Denormalization is the act of adding redundancy to the physical database design. Typically, logical models are fully normalized or at least in third normal form. When designing the physical model, database designers must weigh the benefit of eliminating all redundancy with data split into many tables against potentially poor performance when these many tables are joined.
Therefore database designers, also called database architects, sometimes purposely add redundancy to their physical design. Only experienced database designers should do denormalization. Increasing redundancy may greatly increase the overall programming effort because now many copies of the same data must be kept in sync; however, the time it takes to query data may be less.
In some applications, particularly data warehousing applications where massive amounts of detailed data are stored and summarized, denormalization is required.
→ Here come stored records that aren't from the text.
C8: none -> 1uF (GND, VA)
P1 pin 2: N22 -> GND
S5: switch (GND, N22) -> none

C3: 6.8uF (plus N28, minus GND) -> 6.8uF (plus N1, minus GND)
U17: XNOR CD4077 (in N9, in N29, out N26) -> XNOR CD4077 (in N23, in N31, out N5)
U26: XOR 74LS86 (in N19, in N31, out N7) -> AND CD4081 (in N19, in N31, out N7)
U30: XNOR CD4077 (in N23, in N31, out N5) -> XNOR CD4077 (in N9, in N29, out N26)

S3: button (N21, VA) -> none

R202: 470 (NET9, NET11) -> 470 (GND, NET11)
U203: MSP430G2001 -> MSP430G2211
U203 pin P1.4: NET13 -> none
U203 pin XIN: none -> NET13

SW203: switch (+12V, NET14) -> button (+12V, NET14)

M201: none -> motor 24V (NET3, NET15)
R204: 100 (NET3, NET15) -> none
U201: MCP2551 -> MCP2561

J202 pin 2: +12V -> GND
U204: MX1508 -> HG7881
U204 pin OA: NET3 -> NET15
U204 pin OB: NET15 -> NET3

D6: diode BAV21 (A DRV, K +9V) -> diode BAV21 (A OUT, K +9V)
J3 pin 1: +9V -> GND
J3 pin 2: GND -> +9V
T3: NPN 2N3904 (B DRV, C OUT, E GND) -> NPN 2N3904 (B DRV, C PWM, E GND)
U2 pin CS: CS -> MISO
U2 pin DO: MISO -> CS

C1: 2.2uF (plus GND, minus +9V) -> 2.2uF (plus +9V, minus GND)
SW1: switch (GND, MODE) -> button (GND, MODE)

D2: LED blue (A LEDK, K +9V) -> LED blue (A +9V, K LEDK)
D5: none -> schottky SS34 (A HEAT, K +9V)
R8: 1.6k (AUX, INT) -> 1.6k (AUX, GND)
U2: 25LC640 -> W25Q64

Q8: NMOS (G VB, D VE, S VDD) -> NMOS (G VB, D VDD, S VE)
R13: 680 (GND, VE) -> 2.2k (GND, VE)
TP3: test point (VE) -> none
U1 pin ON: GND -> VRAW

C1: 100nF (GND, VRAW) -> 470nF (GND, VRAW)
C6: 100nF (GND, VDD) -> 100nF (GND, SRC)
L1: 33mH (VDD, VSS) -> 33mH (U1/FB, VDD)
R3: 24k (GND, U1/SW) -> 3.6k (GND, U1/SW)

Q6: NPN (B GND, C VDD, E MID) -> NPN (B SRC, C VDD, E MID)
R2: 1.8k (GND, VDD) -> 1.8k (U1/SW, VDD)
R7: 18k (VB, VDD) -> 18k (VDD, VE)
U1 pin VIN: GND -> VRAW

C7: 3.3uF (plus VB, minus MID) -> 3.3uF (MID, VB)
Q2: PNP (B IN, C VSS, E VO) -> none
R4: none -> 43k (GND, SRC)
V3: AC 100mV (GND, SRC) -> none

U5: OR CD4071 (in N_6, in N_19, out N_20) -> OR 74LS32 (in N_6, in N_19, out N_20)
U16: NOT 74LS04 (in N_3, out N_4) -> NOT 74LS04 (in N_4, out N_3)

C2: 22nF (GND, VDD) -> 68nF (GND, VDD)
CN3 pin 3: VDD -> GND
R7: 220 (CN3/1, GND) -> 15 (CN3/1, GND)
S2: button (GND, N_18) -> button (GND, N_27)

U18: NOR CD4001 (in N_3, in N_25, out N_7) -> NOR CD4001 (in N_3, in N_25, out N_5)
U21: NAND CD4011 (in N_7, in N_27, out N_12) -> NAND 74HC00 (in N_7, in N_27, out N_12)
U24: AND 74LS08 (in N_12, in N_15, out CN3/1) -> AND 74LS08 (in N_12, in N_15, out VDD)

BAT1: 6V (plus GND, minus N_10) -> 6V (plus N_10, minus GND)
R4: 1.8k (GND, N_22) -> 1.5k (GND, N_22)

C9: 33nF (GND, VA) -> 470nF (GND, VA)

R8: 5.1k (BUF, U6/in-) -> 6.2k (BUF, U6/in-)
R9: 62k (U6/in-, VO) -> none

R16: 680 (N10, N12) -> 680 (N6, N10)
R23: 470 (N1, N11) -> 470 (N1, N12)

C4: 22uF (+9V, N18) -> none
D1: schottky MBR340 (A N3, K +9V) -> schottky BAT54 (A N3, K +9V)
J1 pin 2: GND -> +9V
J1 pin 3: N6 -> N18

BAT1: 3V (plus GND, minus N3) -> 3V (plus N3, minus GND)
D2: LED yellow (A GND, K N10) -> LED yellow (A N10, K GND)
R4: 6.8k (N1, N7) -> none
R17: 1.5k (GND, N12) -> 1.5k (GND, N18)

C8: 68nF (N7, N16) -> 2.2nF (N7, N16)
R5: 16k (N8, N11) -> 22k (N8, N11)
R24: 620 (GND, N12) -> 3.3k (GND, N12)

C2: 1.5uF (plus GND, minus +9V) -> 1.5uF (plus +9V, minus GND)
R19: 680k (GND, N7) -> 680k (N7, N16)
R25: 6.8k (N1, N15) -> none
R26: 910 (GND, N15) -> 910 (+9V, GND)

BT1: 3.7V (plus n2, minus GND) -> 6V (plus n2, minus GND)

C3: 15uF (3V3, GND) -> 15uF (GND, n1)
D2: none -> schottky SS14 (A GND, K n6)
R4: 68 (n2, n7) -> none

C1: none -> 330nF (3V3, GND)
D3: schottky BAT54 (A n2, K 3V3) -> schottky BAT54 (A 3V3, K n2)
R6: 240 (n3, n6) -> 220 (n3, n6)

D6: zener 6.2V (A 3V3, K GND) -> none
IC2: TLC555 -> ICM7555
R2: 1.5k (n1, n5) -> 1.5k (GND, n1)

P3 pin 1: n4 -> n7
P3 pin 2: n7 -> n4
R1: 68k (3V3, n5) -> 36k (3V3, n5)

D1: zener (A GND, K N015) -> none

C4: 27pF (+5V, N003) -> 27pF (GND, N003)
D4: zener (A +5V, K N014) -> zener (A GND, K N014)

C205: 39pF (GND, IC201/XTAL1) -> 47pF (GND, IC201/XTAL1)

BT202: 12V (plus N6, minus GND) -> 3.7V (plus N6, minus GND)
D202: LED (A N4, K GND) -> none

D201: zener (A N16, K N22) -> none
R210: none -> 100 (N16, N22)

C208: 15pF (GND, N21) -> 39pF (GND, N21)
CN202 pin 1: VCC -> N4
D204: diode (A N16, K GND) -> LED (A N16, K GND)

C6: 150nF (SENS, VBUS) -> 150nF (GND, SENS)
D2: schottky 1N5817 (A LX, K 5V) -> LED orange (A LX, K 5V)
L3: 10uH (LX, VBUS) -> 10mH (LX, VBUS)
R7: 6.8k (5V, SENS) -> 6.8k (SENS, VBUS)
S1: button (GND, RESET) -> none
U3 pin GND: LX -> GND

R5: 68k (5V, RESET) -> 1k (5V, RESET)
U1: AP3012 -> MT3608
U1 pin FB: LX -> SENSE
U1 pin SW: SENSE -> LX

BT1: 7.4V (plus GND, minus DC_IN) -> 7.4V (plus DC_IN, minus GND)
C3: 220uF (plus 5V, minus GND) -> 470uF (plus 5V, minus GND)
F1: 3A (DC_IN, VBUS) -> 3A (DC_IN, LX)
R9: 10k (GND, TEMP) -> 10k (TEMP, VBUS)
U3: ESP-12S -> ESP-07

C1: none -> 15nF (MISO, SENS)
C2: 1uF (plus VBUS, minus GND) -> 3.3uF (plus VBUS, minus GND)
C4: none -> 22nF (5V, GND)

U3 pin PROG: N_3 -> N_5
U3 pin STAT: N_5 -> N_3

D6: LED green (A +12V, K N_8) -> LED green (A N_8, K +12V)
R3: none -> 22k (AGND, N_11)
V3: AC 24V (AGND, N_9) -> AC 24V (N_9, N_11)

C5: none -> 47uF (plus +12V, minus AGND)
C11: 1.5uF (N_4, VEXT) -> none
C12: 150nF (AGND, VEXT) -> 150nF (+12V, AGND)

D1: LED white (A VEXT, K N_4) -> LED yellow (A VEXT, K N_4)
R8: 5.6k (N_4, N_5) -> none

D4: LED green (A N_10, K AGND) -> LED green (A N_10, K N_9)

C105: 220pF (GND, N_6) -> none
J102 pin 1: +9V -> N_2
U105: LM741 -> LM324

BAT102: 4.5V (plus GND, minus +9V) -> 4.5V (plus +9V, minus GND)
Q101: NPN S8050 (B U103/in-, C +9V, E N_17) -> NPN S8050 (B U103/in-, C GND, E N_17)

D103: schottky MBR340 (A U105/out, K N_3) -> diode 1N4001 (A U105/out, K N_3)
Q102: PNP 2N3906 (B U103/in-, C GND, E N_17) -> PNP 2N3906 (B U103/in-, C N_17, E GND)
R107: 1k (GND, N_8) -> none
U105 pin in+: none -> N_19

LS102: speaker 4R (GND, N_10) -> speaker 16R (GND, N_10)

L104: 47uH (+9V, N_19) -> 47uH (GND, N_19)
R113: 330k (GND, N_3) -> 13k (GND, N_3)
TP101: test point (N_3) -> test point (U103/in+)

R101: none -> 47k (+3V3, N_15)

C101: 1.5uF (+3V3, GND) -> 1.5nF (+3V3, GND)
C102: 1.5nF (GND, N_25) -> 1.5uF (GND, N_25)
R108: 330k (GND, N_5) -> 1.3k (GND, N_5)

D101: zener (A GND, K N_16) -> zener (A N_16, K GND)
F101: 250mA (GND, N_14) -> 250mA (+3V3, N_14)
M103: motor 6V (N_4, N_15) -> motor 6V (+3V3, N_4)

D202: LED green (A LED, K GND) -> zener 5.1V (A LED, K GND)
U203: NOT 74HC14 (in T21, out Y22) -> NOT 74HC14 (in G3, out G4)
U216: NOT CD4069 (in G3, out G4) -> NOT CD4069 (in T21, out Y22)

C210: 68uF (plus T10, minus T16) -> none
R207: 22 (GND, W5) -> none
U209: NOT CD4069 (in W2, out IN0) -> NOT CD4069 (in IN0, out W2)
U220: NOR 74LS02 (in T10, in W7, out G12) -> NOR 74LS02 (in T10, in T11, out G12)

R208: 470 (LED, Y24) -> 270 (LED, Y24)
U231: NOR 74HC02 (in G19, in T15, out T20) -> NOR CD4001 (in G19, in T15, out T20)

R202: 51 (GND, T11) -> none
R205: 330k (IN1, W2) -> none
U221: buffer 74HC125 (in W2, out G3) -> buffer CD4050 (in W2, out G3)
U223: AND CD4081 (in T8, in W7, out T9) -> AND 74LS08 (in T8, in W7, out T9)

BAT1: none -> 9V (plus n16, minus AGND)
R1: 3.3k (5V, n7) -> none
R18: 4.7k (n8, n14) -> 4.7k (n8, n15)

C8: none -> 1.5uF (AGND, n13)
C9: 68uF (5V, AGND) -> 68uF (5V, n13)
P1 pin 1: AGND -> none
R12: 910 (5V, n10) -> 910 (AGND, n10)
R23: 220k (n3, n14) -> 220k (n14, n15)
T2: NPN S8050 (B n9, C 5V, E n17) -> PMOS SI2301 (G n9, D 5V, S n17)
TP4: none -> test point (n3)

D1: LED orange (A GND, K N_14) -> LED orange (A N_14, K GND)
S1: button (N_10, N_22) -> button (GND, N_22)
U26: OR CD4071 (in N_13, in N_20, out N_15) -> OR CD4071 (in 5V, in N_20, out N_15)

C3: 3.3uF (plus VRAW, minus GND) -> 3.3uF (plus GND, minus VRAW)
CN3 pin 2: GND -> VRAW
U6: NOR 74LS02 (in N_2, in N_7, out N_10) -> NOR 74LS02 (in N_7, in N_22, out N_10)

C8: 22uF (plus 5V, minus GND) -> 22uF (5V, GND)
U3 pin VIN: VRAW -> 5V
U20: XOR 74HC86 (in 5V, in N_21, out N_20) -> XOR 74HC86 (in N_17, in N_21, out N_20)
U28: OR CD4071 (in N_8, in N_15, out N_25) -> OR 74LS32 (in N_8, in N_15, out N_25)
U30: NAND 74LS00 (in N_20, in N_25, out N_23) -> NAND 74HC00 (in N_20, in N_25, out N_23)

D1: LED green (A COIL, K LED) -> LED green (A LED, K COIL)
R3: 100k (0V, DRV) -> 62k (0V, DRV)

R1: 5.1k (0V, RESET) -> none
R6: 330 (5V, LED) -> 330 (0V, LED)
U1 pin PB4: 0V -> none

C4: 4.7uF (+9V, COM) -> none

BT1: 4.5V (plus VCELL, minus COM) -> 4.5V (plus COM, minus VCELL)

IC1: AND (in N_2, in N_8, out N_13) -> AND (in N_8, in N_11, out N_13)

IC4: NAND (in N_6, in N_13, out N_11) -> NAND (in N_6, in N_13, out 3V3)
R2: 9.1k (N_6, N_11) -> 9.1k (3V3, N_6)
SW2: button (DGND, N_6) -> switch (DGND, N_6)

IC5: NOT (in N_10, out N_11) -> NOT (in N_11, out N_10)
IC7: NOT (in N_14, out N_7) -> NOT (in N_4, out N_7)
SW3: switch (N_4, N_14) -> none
Data warehouse applications are database applications that benefit users that need to analyze large data sets from various angles and use this data for reporting and decision-making purposes. Typically, the source of the data warehouse is historical transaction data but can also include data from various other sources for the purpose of consolidating data. For example, the purchasing department of a supermarket chain could determine how many turkeys to order for a specific store on the week before Thanksgiving or use the data to determine what promotional offers have the largest sales impact on stores with certain customer demographics.
The primary purpose of a data warehouses is to query, report, and analyze data. Therefore redundancy is encouraged and necessary for queries to perform efficiently.